The client, admitted with appendicitis, overhears the physician say that the pain has reached McBurney's point. She becomes very frightened and asks the nurse to explain what this means. Which is the best response?
- A. The next time the doctor comes in, we should ask him what he meant by that.'
- B. I've felt that I don't understand the doctor at times either.'
- C. That is the term used to indicate that the pain has traveled to the right lower side.'
- D. McBurney's point refers to severe pain for which surgery is the only treatment.'
Correct Answer: C
Rationale: McBurney's point is the area in the right lower quadrant where appendicitis pain localizes, indicating inflammation of the appendix.
The nurse is caring for the client diagnosed with hepatic encephalopathy. Which sign and symptom indicate the disease is progressing?
- A. The client has a decrease in serum ammonia level.
- B. The client is not able to circle choices on the menu.
- C. The client is able to take deep breaths as directed.
- D. The client is able to eat previously restricted food items.
Correct Answer: B
Rationale: Inability to circle menu choices indicates worsening cognitive function, a sign of progressing hepatic encephalopathy. Decreased ammonia, following directions, and eating are positive or unrelated.
The nurse is caring for an elderly client diagnosed with acute gastritis. Which client problem is priority for this client?
- A. Fluid volume deficit.
- B. Altered nutrition: less than body requirements.
- C. Impaired tissue perfusion.
- D. Alteration in comfort.
Correct Answer: A
Rationale: Fluid volume deficit is the priority in elderly clients with acute gastritis due to vomiting/diarrhea, risking dehydration. Nutrition, perfusion, and comfort are secondary.
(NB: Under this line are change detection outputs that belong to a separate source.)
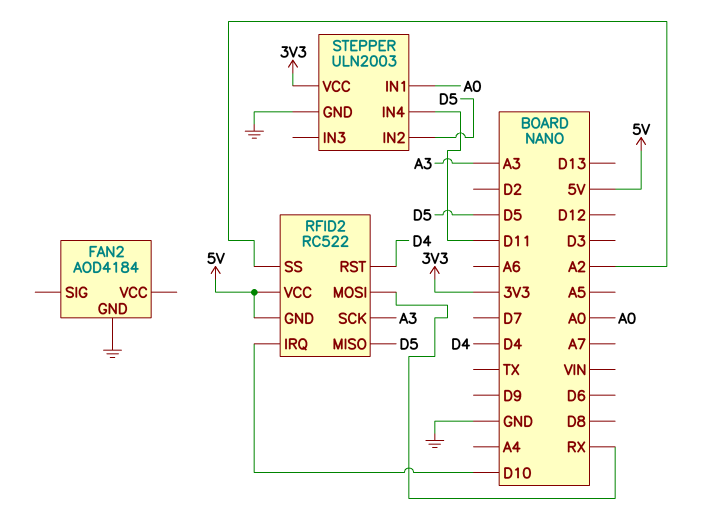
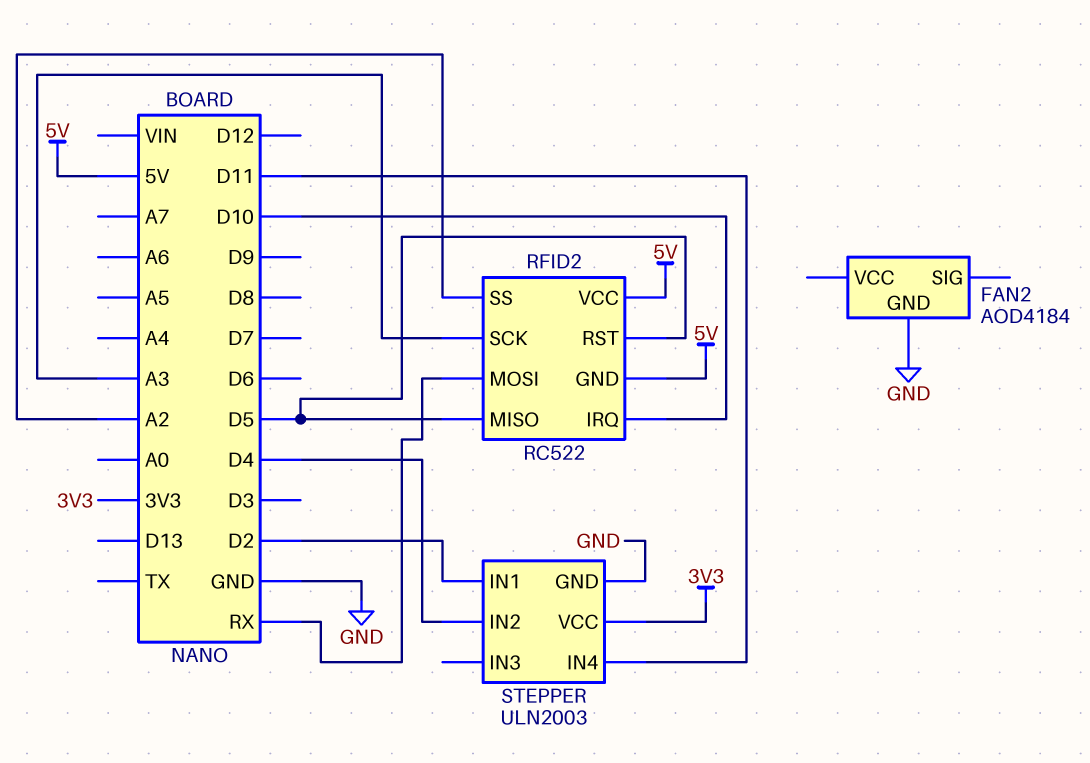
RFID2 pin RST: D4 -> D5
STEPPER pin IN1: A0 -> D2
STEPPER pin IN2: D5 -> D4

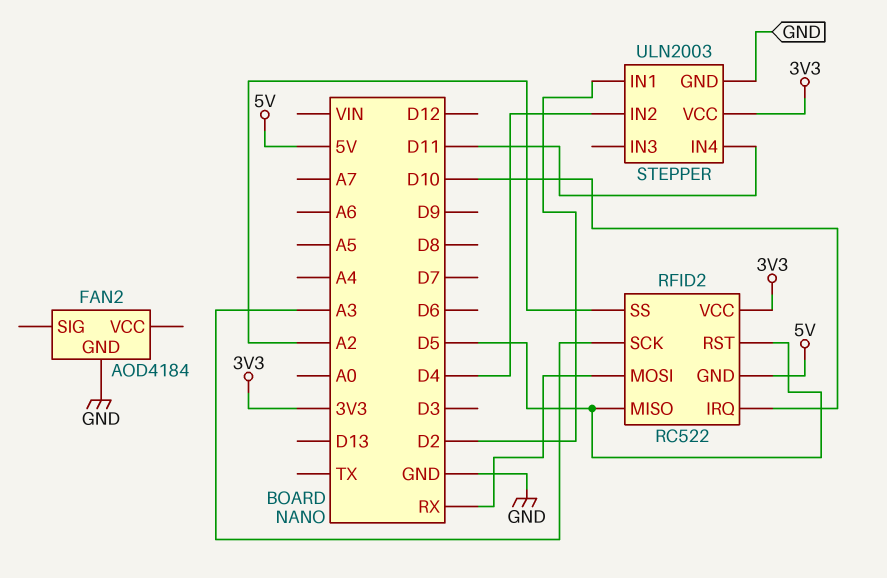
RFID2 pin VCC: 5V -> 3V3

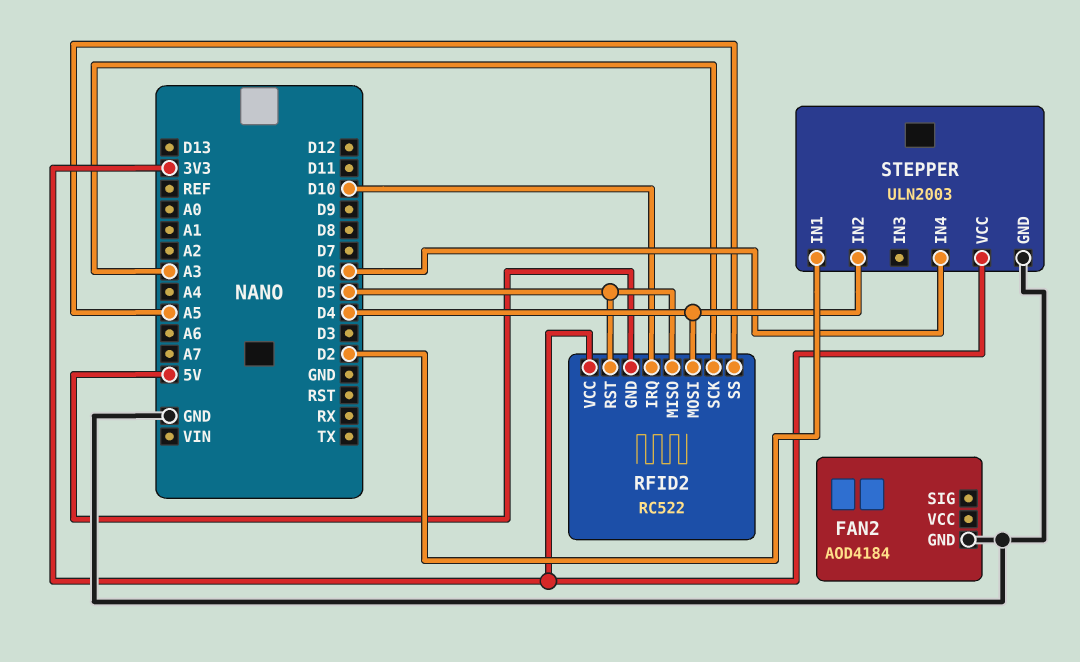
RFID2 pin MOSI: RX -> D4
RFID2 pin SS: A2 -> A5
STEPPER pin IN4: D11 -> D6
The nurse is preparing to hang a new bag of total parenteral nutrition for a client with an abdominal perineal resection. The bag has 1,500 mL of 50% dextrose, 10 mL of trace elements, 20 mL of multivitamins, 20 mL of potassium chloride, and 500 mL of lipids. The bag is to infuse over the next 24 hours. At what rate should the nurse set the pump?
Correct Answer: 83 mL/hr
Rationale: Total volume = 1,500 + 10 + 20 + 20 + 500 = 2,050 mL. Infusion over 24 hours: 2,050 ÷ 24 = 85.42 mL/hr, rounded to 83 mL/hr for pump settings.